You are also not really suppose to encourage them to breed nor incubate the eggs. Something I find sorta strange and hard to understand.

Your lucky you live in CA and can get a DT so easily. I live in Nebraska and was blessed with getting a rescue one many years ago. He was a wonderful elderly fellow and he captured my heart. He had outlived two other sets of caretakers before we got him. Unfortunately he was only with us a few short years. Since thing I have kept my fingers crossed that another one would find his/her way to me.


----------



## spikethebest (Aug 28, 2007)

Jacqui said:


> You are also not really suppose to encourage them to breed nor incubate the eggs. Something I find sorta strange and hard to understand.
> 
> Your lucky you live in CA and can get a DT so easily. I live in Nebraska and was blessed with getting a rescue one many years ago. He was a wonderful elderly fellow and he captured my heart. He had outlived two other sets of caretakers before we got him. Unfortunately he was only with us a few short years. Since thing I have kept my fingers crossed that another one would find his/her way to me.

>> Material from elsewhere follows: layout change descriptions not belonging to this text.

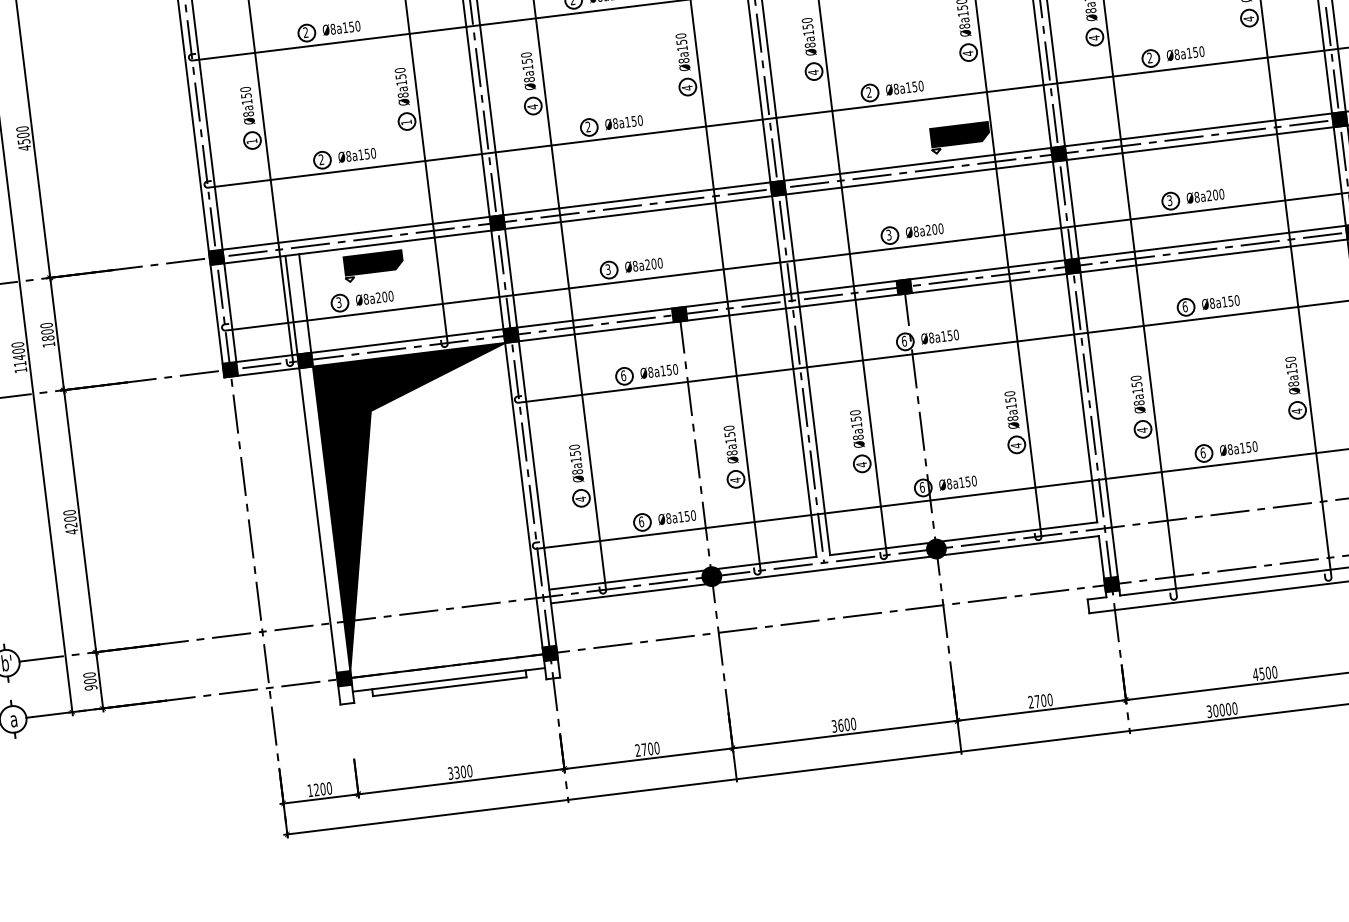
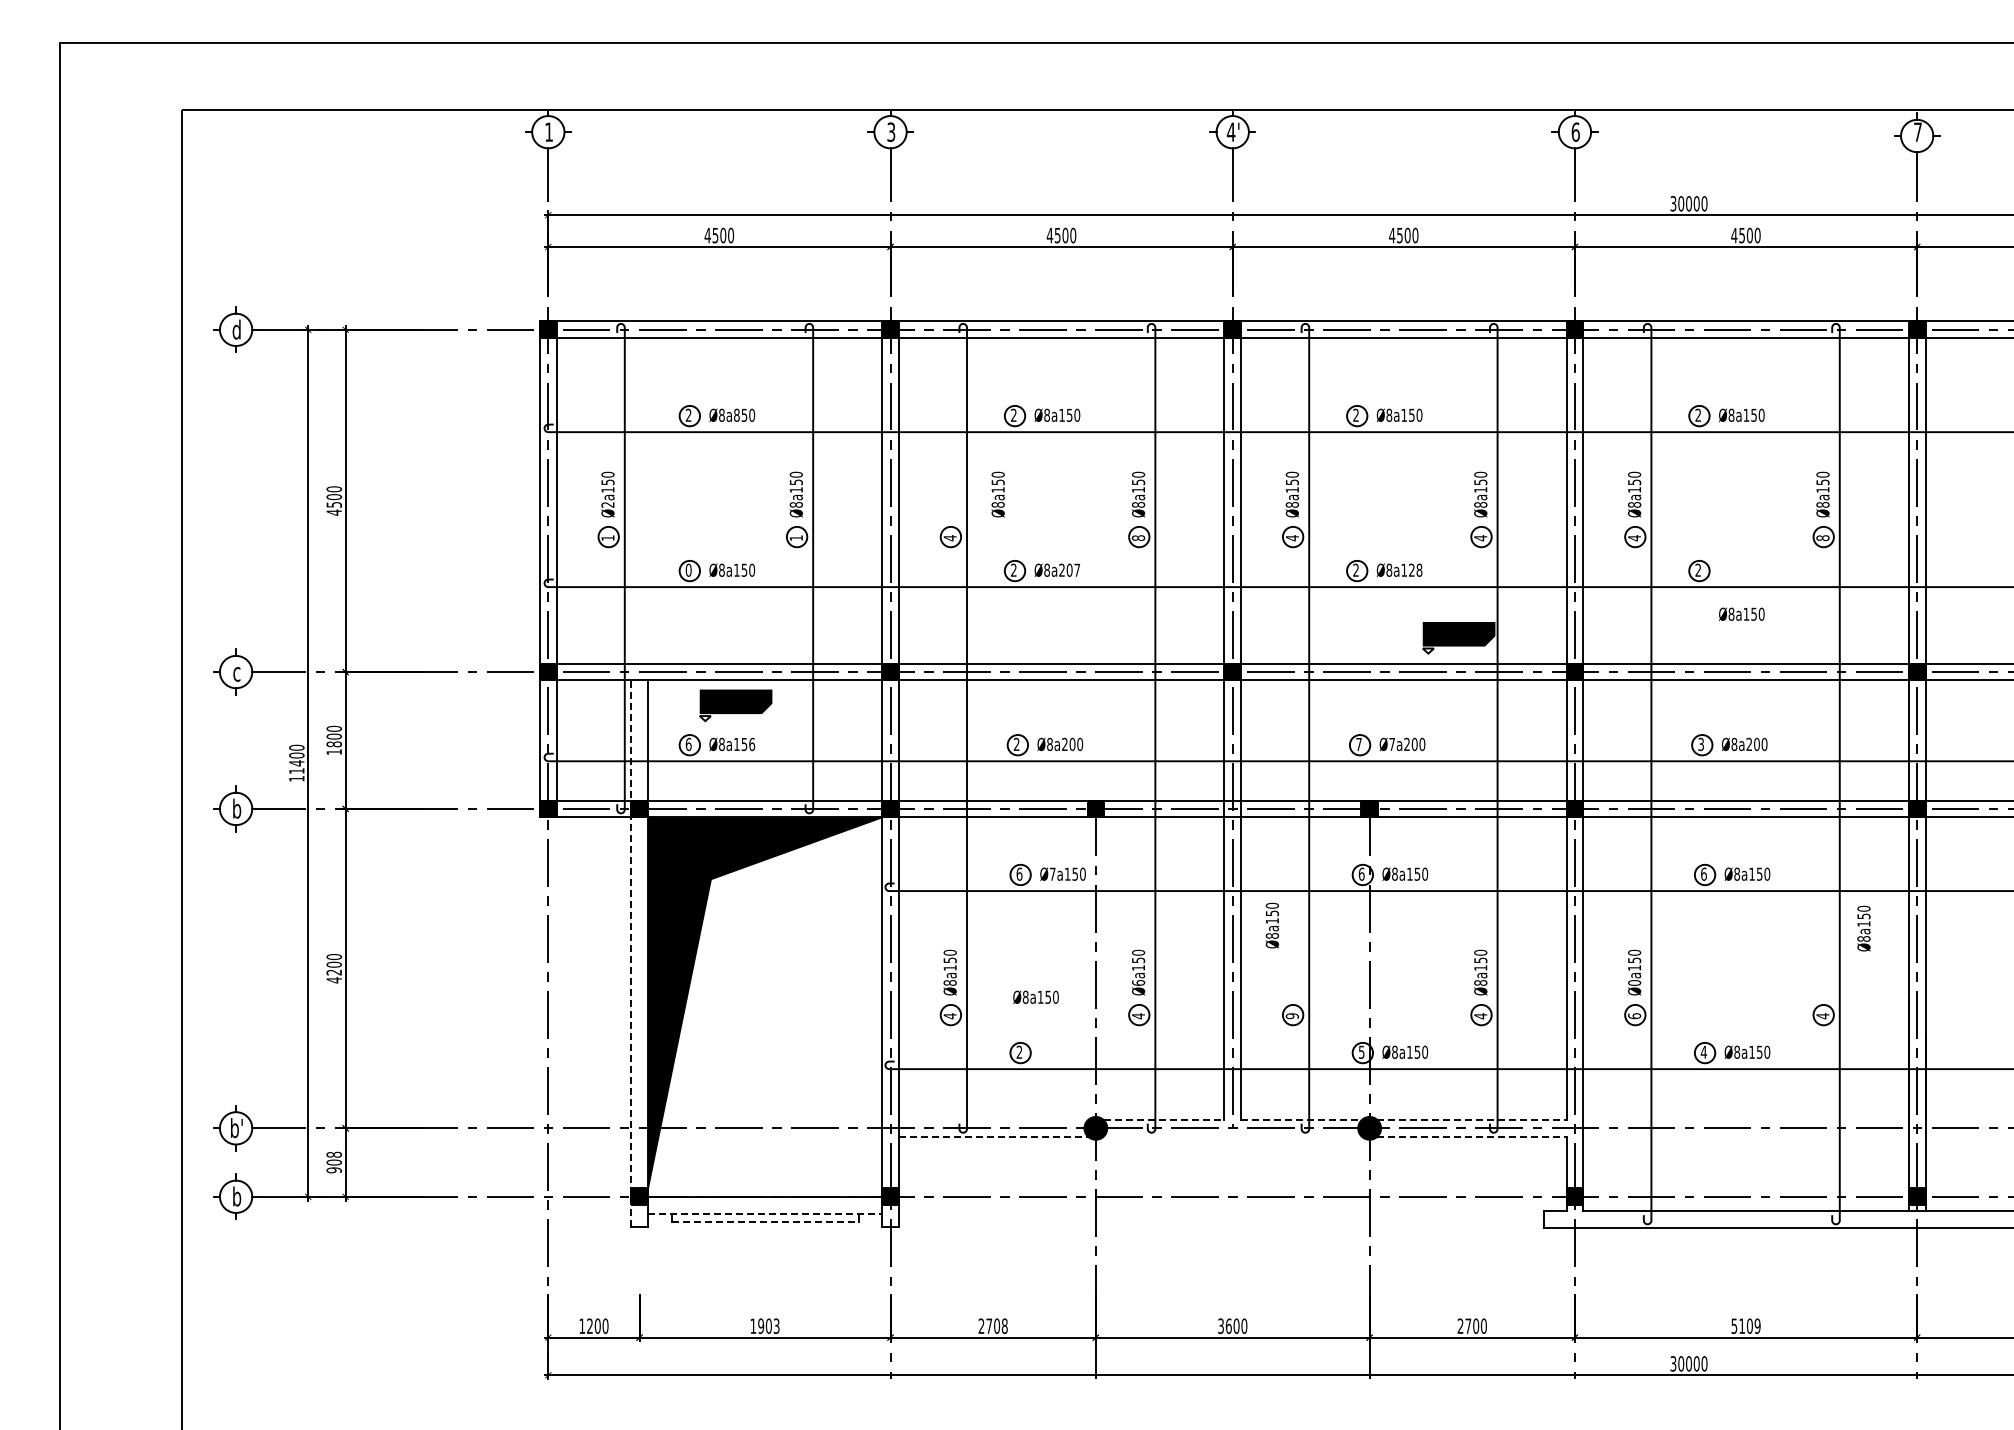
text: (1248, 19) -> (1822, 538), 4 -> 8
text: (345, 27) -> (736, 414), Ø8a150 -> Ø8a850
text: (1185, 53) -> (1741, 613), moved
text: (527, 71) -> (997, 494), moved
text: (917, 85) -> (1415, 569), Ø8a150 -> Ø8a128
text: (687, 88) -> (1138, 538), 4 -> 8
text: (248, 113) -> (607, 504), Ø8a150 -> Ø2a150
text: (633, 120) -> (1069, 569), Ø8a150 -> Ø8a207
text: (321, 159) -> (688, 569), 2 -> 0
text: (916, 231) -> (1392, 744), Ø8a200 -> Ø7a200
text: (888, 235) -> (1358, 744), 3 -> 7
text: (608, 269) -> (1016, 744), 3 -> 2
text: (384, 297) -> (744, 744), Ø8a200 -> Ø8a156
text: (338, 302) -> (688, 744), 3 -> 6
text: (650, 371) -> (1052, 873), Ø8a150 -> Ø7a150
text: (1292, 375) -> (1863, 928), moved
text: (1139, 402) -> (1634, 982), Ø8a150 -> Ø0a150
text: (856, 429) -> (1271, 925), moved
text: (1142, 430) -> (1634, 1016), 4 -> 6
text: (732, 452) -> (1138, 982), Ø8a150 -> Ø6a150
text: (1202, 452) -> (1703, 1051), 6 -> 4
text: (861, 465) -> (1291, 1016), 4 -> 9
line: (313, 479) -> (631, 953), solid -> dashed
text: (922, 486) -> (1361, 1051), 6 -> 5
text: (676, 516) -> (1035, 996), moved
text: (641, 521) -> (1019, 1051), 6 -> 2
line: (1019, 531) -> (1471, 1119), solid -> dashed
line: (1020, 545) -> (1471, 1136), solid -> dashed
line: (880, 548) -> (1302, 1119), solid -> dashed
line: (767, 562) -> (1164, 1119), solid -> dashed
line: (824, 569) -> (1232, 1136), removed
line: (626, 579) -> (993, 1119), removed
line: (628, 593) -> (993, 1136), solid -> dashed
text: (1264, 673) -> (1745, 1326), 4500 -> 5109
text: (88, 674) -> (333, 1154), 900 -> 908
line: (449, 679) -> (765, 1213), solid -> dashed
line: (450, 686) -> (765, 1221), solid -> dashed
text: (14, 719) -> (237, 1196), a -> b
text: (656, 747) -> (1004, 1325), 2700 -> 2708
text: (459, 771) -> (764, 1325), 3300 -> 1903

i have 8 desert tortoises. 2 adults male and female, and 6 kids. i also have 7 eggs in an incubator. i really enjoy having them and my sister is a teacher, so i use them for education in her classroom. i find them to be a very valuable tool to educating the public about awareness to tortoises and the desert and the human impact on desert animals.


----------



## Jacqui (Aug 28, 2007)

When we had Elmer, we took him to the public education talks we did. He loved people and so was never stressed by it. He was wonderful to use because of the entire DT story with using them for an example of why pets should not be let go back into the wild, ect.., He also was from the time when folks often drilled holes in the shells to teether them by. Elmer had such a hole and it was nice to make them aware of how the shell works. 

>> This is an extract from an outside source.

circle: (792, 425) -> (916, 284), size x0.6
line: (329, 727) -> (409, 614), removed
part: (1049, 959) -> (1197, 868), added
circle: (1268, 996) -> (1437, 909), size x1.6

Would love to see the photos of the youngsters...the adults too...if you have some.


----------



## spikethebest (Aug 28, 2007)

Jacqui said:


> When we had Elmer, we took him to the public education talks we did. He loved people and so was never stressed by it. He was wonderful to use because of the entire DT story with using them for an example of why pets should not be let go back into the wild, ect.., He also was from the time when folks often drilled holes in the shells to teether them by. Elmer had such a hole and it was nice to make them aware of how the shell works.
> 
> Would love to see the photos of the youngsters...the adults too...if you have some.



that is good that he played an important role in education. i hope he has saved lives of future tortoises. 

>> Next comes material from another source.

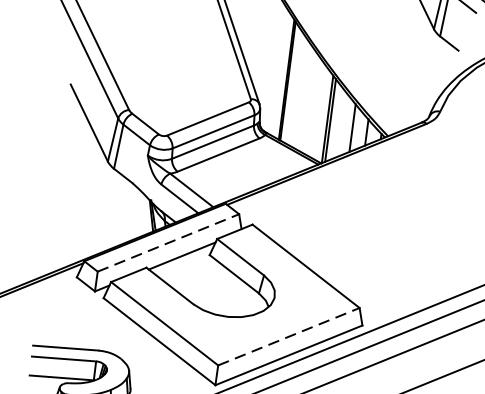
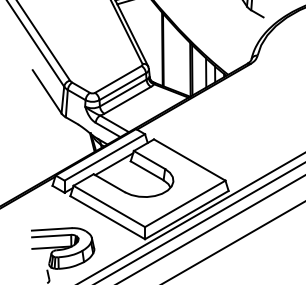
line: (169, 243) -> (105, 157), dashed -> solid
line: (289, 336) -> (185, 203), dashed -> solid

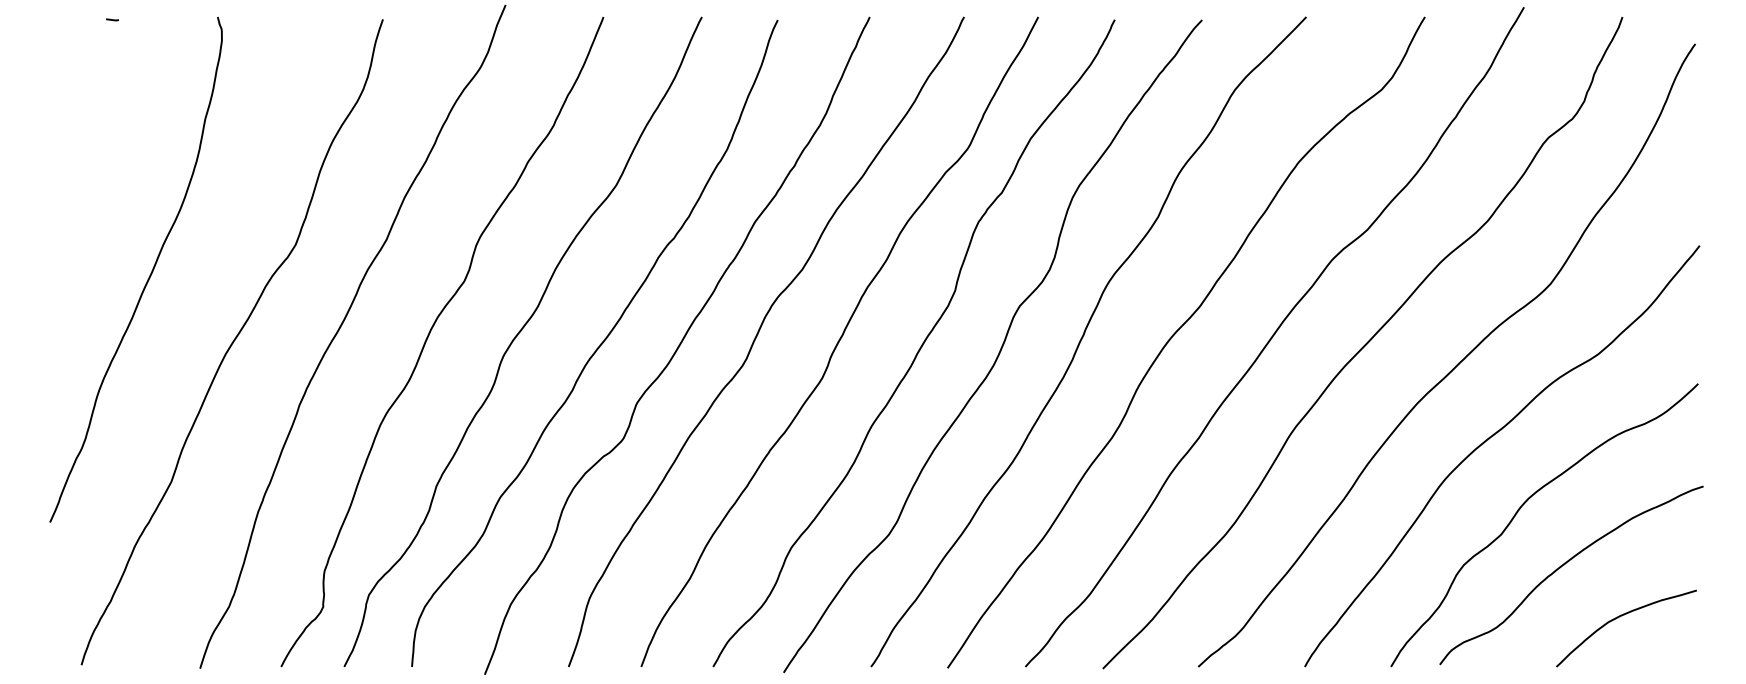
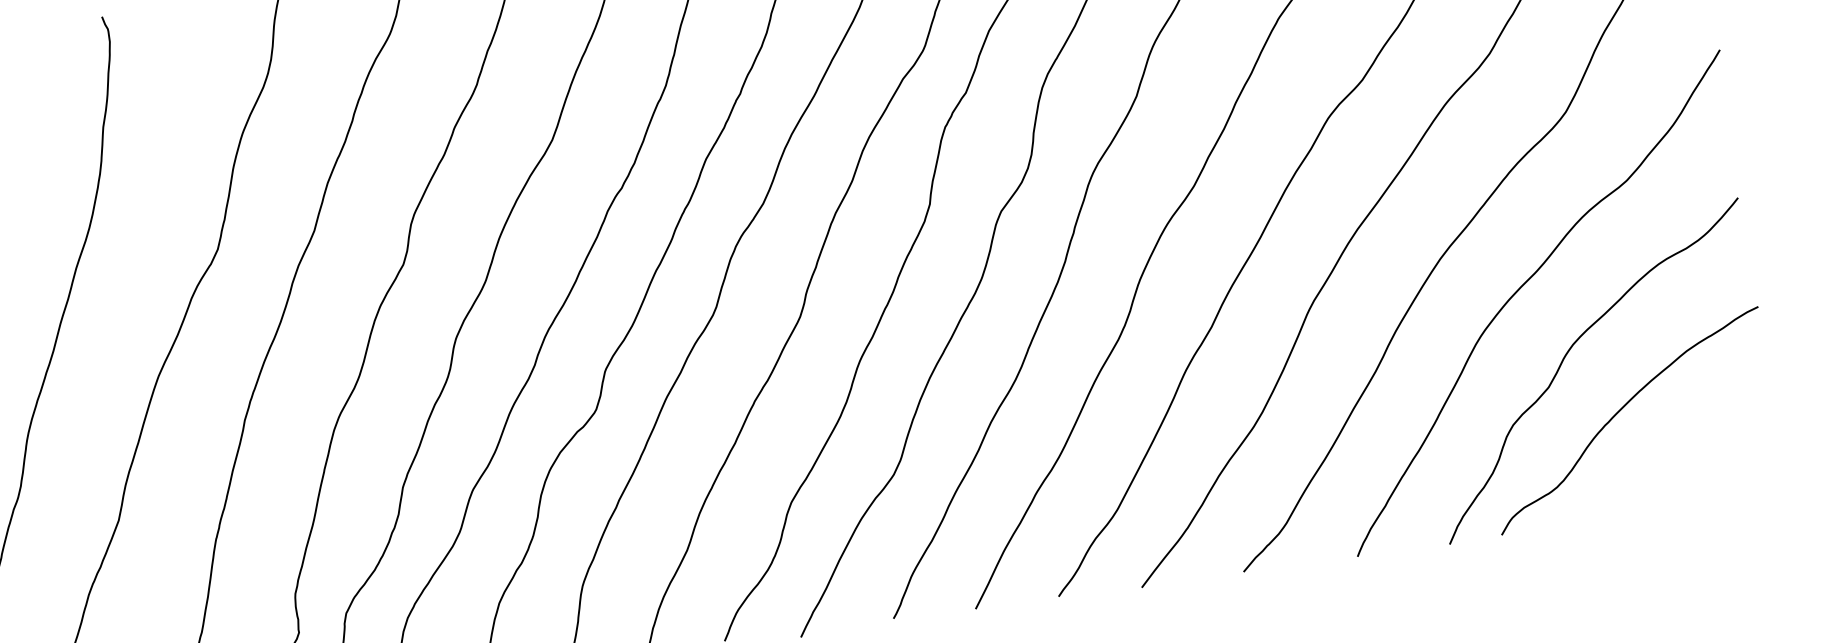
curve: (1622, 616) -> (1690, 457), removed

i have lots of pictures, i just need to get them on my computer. be on the look out, i will post them soon.


----------



## Kyrazy (Aug 29, 2007)

josh said:


> UPDATE: paulina may be too big at this point for me to adopt her. i will probably help her existing family find her a new home though. she will find the care she needs.
> in other news, i've decided to submit an application to adopt a DT through the JoshuaTree DT Rescue. if they have something small enough, i'll be more than happy to give it a new home



If she's too big for you to adopt, would they be willing to adopt her out to us? Our big DT is 12-14 (I haven't actually put a tape on her). We're trying to find her a friend to share our back yard with. 

K


----------



## momto2DTs (Sep 11, 2007)

josh said:


> UPDATE: paulina may be too big at this point for me to adopt her. i will probably help her existing family find her a new home though. she will find the care she needs.
> in other news, i've decided to submit an application to adopt a DT through the JoshuaTree DT Rescue. if they have something small enough, i'll be more than happy to give it a new home



Hi Josh, if Paulina is too big to adopt, you better not adopt a Desert tortoise then, They can live to be nearly 100 yrs old. What are you going to do with one you adopt if it grows to be too big?? Please think about that, because they get attached to you too....I have had mine for over 26 years. Are you thinking of keeping it in ann aquarium?? Sad life for a tortoise. A safe outdoor enviorment is best.
Sorry to lecture, but it is so important you think of having these special creatures forever.
peni


----------



## Josh (Sep 12, 2007)

the problem is that i dont have the space now. i know i will in the future and thats why im looking for smaller DTs to adopt.


----------



## Vegas Chad (Sep 12, 2007)

In the past when I have had hatchlings I build myslef a tort table with wheels that I wheel around to get them in the sun whenever possible. I have friends that say that they do fine inside all the time however I disagree... We used the same feed and at the end of a year mine were much larger than his... You can keep them inside if you must, espically with weather swings and such, however like I said... Try to have them outside whenever possible. Do that and I think you are good to go. Also... Should you do get one... Get some Mega Diet from www.tortoisegroup.org, it is mucho good for em.


----------



## spikethebest (Sep 12, 2007)

Vegas Chad, excellent advice. i agree 100% I have raised DT hatchlings, and I have found that more sun= healthier and more active. 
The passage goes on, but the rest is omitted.